Profile Image for Rebecca.
4,185 reviews3,448 followers
unfinished
June 28, 2018
I requested this on the strength of Finn’s previous novel, Shame (retitled The Gloaming), which I reviewed for Third Way magazine and found to be a riveting and profound thriller. Unfortunately, I didn’t make it very far in this one. Jumping between italicized passages set in Africa and Kay and Michael’s troubled marriage playing out its end in Vermont 10 years later, the narrative feels fragmented. Kay is not a compelling character compared to Pilgrim.

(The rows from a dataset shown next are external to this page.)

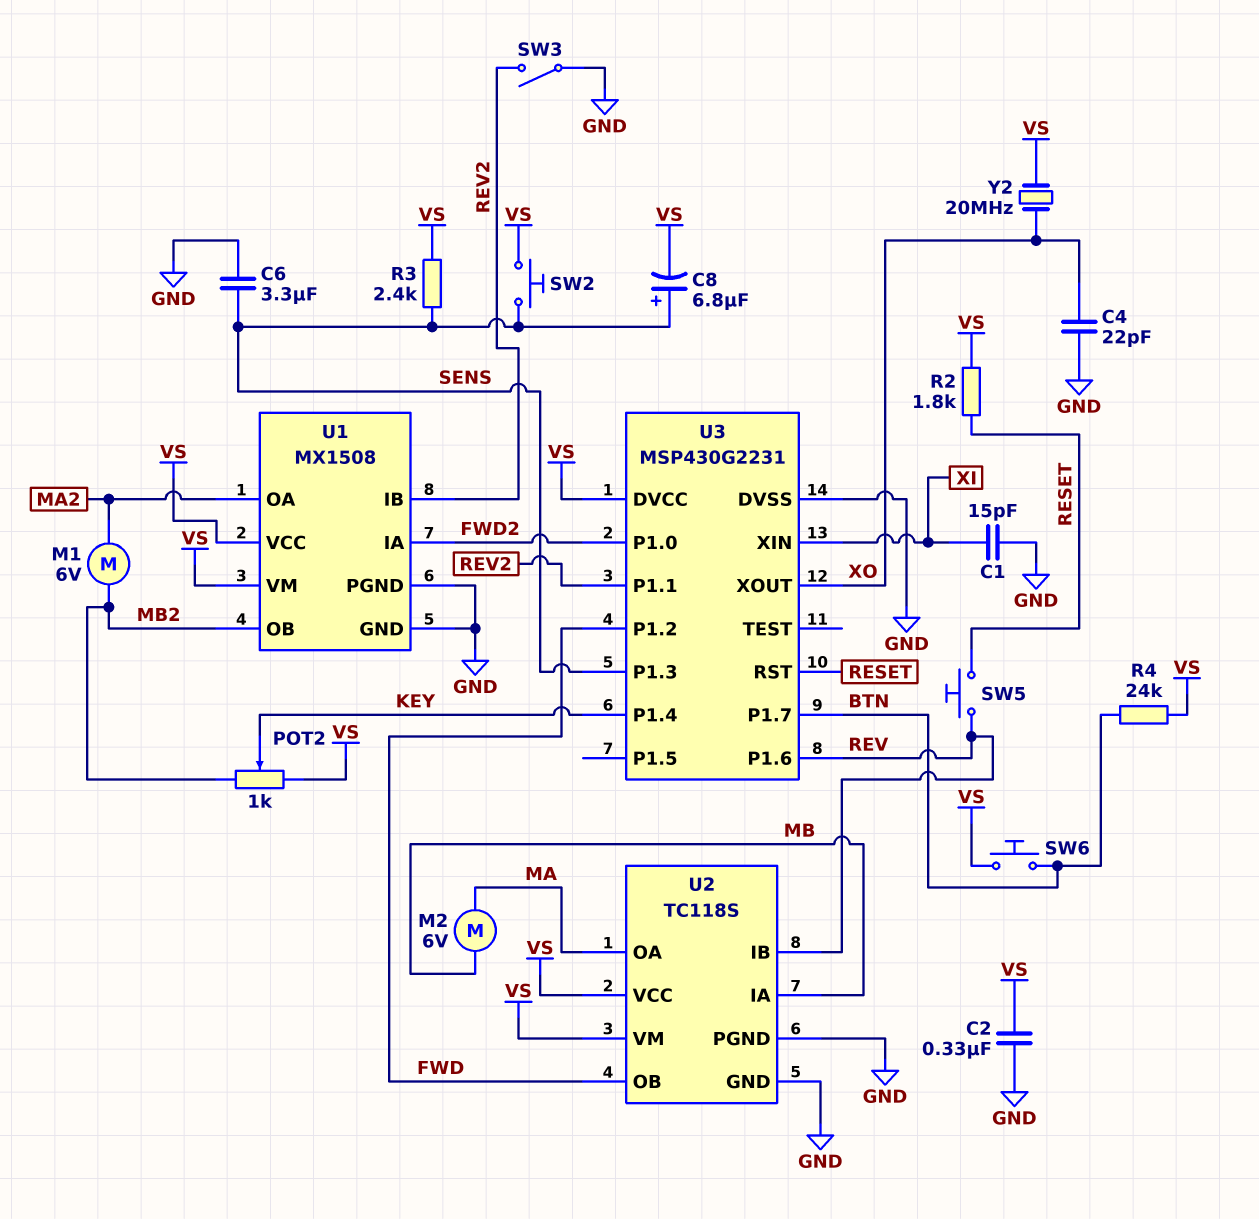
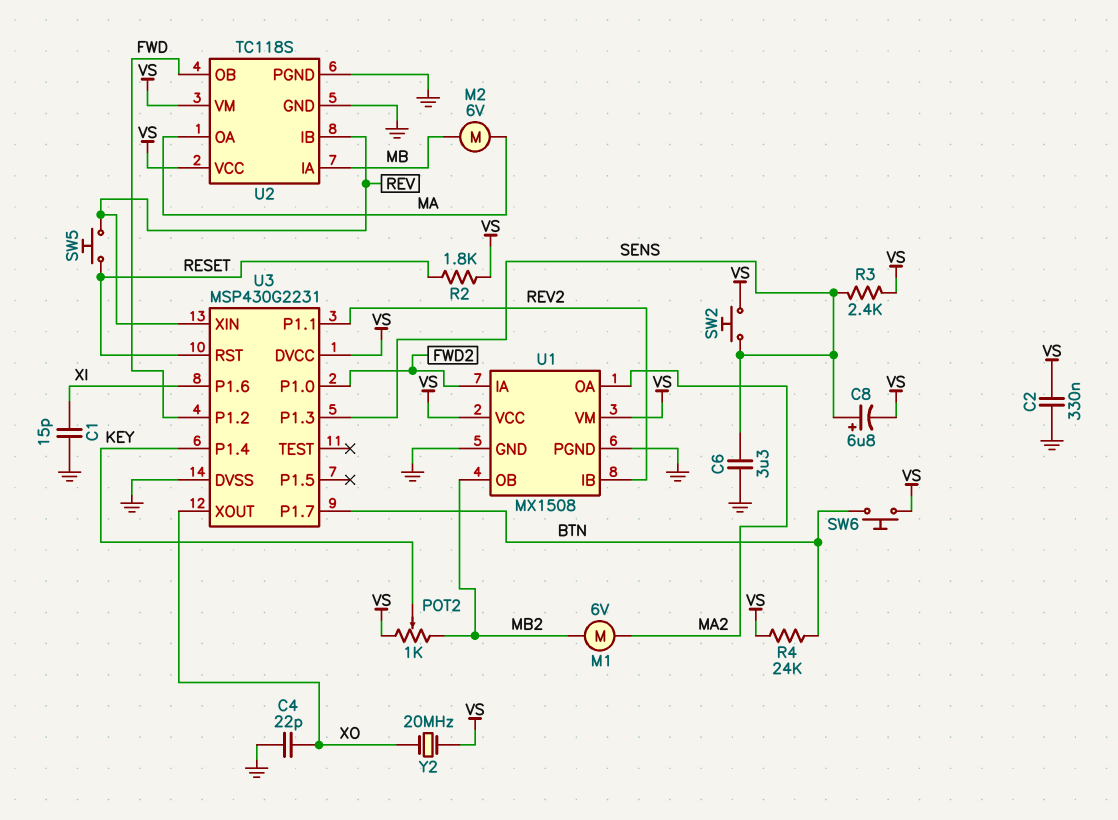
SW3: switch (GND, REV2) -> none
U3 pin P1.6: REV -> XI
U3 pin XIN: XI -> REV

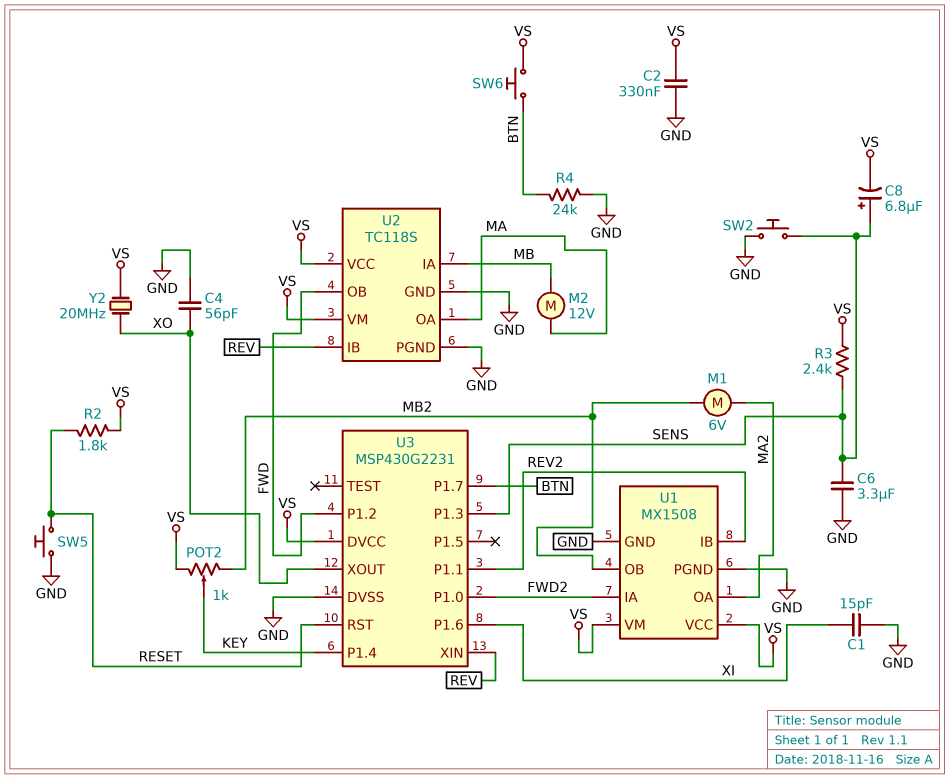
C4: 22pF (GND, XO) -> 56pF (GND, XO)
M2: motor 6V (MA, MB) -> motor 12V (MA, MB)
R4: 24k (BTN, VS) -> 24k (BTN, GND)
SW2: button (SENS, VS) -> button (GND, SENS)
SW5: button (RESET, REV) -> button (GND, RESET)

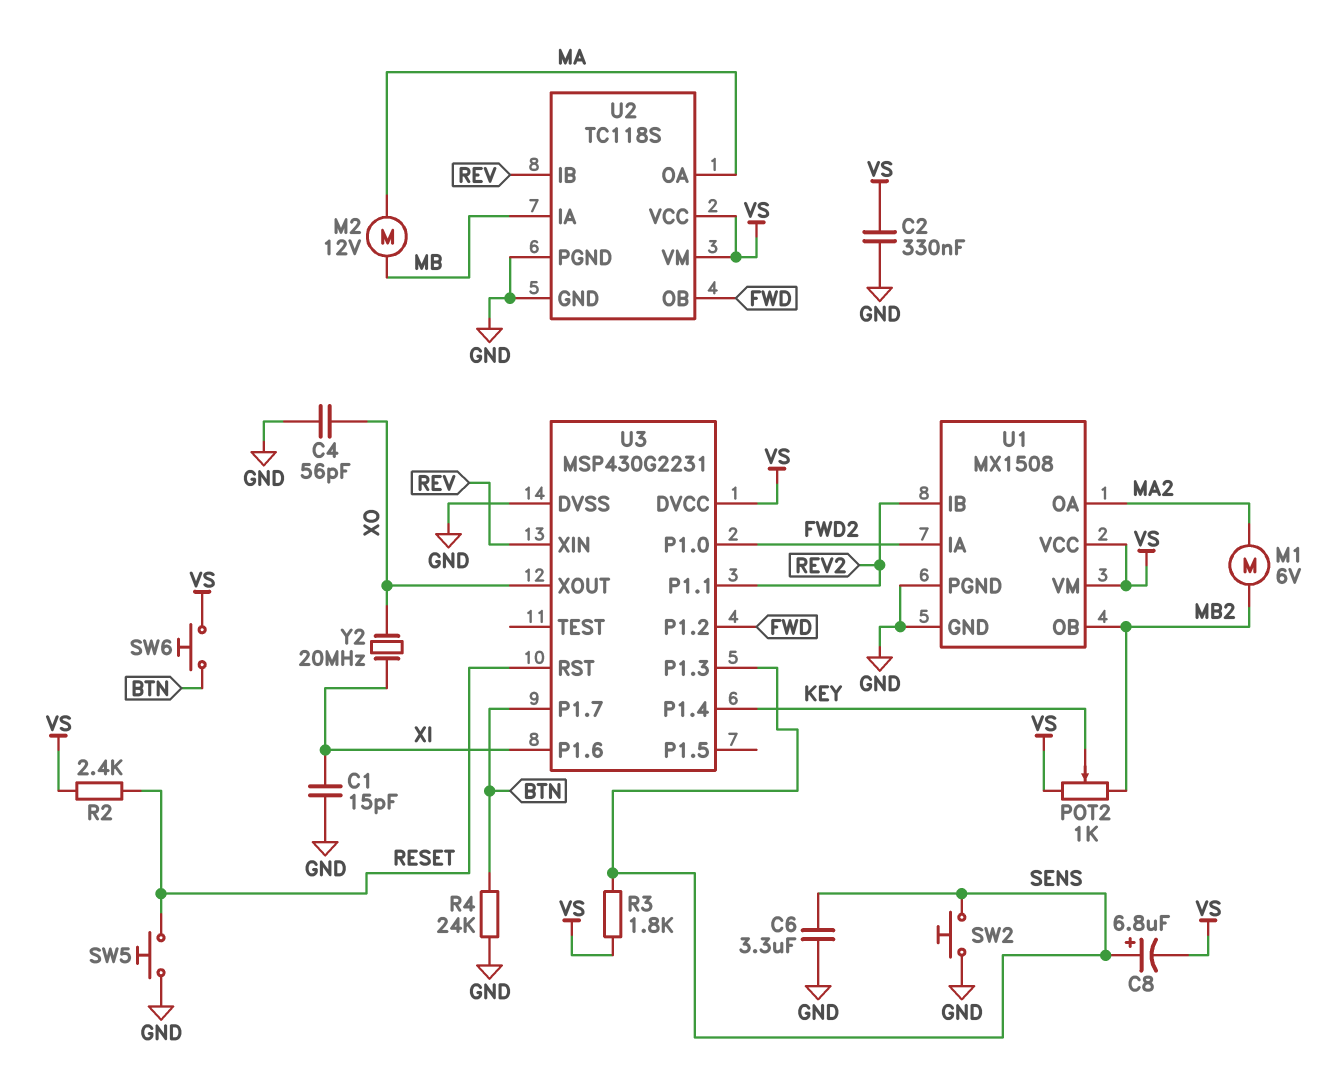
R2: 1.8k (RESET, VS) -> 2.4k (RESET, VS)
R3: 2.4k (SENS, VS) -> 1.8k (SENS, VS)
Y2: 20MHz (VS, XO) -> 20MHz (XI, XO)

Another strand is about Ben Comeau and his drug-addicted friend (and lover?) Shevaunne. I skimmed ahead a bit to see what might happen. Kay ransacks her rental house for clues to what happened to the owners and finds a cache of cookbooks and a few local numbers in the call log, including one for Comeau Logging – so it’s clear all these subplots will meet up at some point. I didn’t have the patience to hang around. There is a lot of gritty violence towards animals, too (putting down a stray cat, hunting moose, trapping coyotes).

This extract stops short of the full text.